2-5% dos casos na hemol autoimune, em crianças é mais frequente com séries descrevendo neste grupo populacional como causa de anemia hemolítica autoimune em até 30% dos pacientes.

 

Achados Clínicos

Os pacientes apresentam sintomas constitucionais que aparecem durante o paroxismo, poucos minutos a horas após exposição ao frio: dores importantes na região dorsal e membros inferiores são descritas. Os pacientes ainda podem ter dores abdominais e às vezes cefaleia, calafrios e febre. A primeira amostra de urina após o início dos sintomas tipicamente contém hemoglobina, podem ainda aparecer fenômeno de Raynaud e urticária. Insuficiência renal aguda é uma forma de apresentação rara, mas já foi descrita em crianças.

 

Exames Complementares

A presença de hemoglobinúria é esperada no inicio do ataque, mas não é um achado universal. A hemólise é intravascular e as alterações laboratoriais de hemólise intravascular como a presença de esquizócitos são esperadas.

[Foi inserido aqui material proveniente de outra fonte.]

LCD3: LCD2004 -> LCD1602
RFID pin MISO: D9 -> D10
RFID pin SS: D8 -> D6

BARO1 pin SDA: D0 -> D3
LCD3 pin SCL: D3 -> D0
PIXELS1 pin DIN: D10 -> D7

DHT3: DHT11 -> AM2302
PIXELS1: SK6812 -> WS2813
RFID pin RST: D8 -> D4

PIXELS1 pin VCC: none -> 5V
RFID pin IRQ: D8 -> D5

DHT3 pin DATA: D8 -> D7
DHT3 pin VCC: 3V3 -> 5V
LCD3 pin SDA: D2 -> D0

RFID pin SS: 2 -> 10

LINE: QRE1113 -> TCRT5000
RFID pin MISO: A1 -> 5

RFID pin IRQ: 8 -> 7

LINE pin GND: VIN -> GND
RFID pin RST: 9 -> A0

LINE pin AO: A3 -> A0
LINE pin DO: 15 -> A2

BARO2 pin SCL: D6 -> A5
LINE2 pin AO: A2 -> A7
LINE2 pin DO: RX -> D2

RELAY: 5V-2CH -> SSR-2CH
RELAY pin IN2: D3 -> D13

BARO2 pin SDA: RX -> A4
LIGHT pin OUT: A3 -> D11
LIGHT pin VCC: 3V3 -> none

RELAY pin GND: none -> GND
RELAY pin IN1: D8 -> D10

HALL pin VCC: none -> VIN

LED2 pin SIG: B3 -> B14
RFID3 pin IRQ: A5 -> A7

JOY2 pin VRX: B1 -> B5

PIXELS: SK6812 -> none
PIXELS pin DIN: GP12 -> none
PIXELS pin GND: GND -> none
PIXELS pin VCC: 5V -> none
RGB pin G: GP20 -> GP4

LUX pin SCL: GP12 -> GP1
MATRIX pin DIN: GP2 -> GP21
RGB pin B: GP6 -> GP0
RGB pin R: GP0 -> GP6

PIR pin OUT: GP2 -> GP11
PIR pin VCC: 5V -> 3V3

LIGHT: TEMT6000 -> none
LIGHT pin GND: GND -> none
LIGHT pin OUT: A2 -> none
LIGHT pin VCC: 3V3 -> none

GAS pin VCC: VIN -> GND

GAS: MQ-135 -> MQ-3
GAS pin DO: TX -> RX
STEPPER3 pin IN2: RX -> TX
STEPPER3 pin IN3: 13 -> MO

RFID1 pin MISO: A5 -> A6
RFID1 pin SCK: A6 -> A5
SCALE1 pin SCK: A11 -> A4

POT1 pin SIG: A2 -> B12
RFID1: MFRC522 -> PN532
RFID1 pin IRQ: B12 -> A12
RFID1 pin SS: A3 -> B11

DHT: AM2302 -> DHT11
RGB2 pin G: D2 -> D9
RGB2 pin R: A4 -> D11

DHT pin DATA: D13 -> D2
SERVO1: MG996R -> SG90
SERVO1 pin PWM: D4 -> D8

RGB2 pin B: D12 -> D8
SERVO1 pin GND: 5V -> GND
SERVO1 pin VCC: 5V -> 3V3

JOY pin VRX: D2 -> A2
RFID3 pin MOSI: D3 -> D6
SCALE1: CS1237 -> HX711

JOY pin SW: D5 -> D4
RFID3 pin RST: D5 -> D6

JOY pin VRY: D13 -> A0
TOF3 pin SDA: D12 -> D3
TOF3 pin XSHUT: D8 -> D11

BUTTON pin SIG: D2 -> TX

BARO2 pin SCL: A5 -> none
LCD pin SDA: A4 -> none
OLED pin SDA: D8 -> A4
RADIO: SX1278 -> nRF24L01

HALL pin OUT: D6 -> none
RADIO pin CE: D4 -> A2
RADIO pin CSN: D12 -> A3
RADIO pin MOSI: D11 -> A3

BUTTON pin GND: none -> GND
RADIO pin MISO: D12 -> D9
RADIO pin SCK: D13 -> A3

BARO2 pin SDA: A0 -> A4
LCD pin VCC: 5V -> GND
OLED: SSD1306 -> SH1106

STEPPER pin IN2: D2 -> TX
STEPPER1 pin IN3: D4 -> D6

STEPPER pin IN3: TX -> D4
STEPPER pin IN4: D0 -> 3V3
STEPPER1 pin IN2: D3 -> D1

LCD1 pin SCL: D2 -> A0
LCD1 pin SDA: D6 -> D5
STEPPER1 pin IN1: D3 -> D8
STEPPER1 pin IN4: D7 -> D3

Os pacientes podem ter reticulocitose, hiperbilirrubinemia e hemoglobinemia.

No início do ataque os pacientes podem ter leucopenia e posteriormente desenvolvem leucocitose neutrofílica e o complemento diminui no ataque.

O Coombs direto é positivo durante e depois do ataque, normalmente para fragmentos de C3 e negativo para IgG, mas pode ser negativo entre crises. A pesquisa de anticorpo anti-Donath-Landsteiner, raramente os títulos são > 1:16.

 

Diagnóstico Diferencial

Devem ser consideradas a hipótese de outras formas de anemia hemolítica autoimune, mioglobinúria e hemoglobinúria paroxística noturna.

 

Tratamento

Durante um ataque agudo o tratamento é basicamente de suporte e inclui  evitar o frio, evitar bebidas geladas e transfusão para anemias sintomáticas. Em pacientes crônicos sintomáticos, que não melhoraram sintomas evitando o frio, pode-se considerar o uso de imunosupressores como o rituximab, ciclofosfamida ou azatioprina. O tratamento com glicocorticoides e esplenectomia não foram úteis.

Nos casos associados à sífilis, o tratamento da mesma melhora os sintomas podendo levar à remissão. Em pacientes com quadros urticariformes pode ser tentado o uso de anti-histamínicos e adrenalina para urticária.

 

Referências

1-Berentsen S. How I manage cold agglutinin disease. Br J Haematol 2011; 153:309.

 

2-Swiecicki PL, Hegerova LT, Gertz MA. Cold agglutinin disease. Blood 2013; 122:1114.

 

3-Heddle NM. Acute paroxysmal cold hemoglobinuria. Transfus Med Rev 1989; 3:219.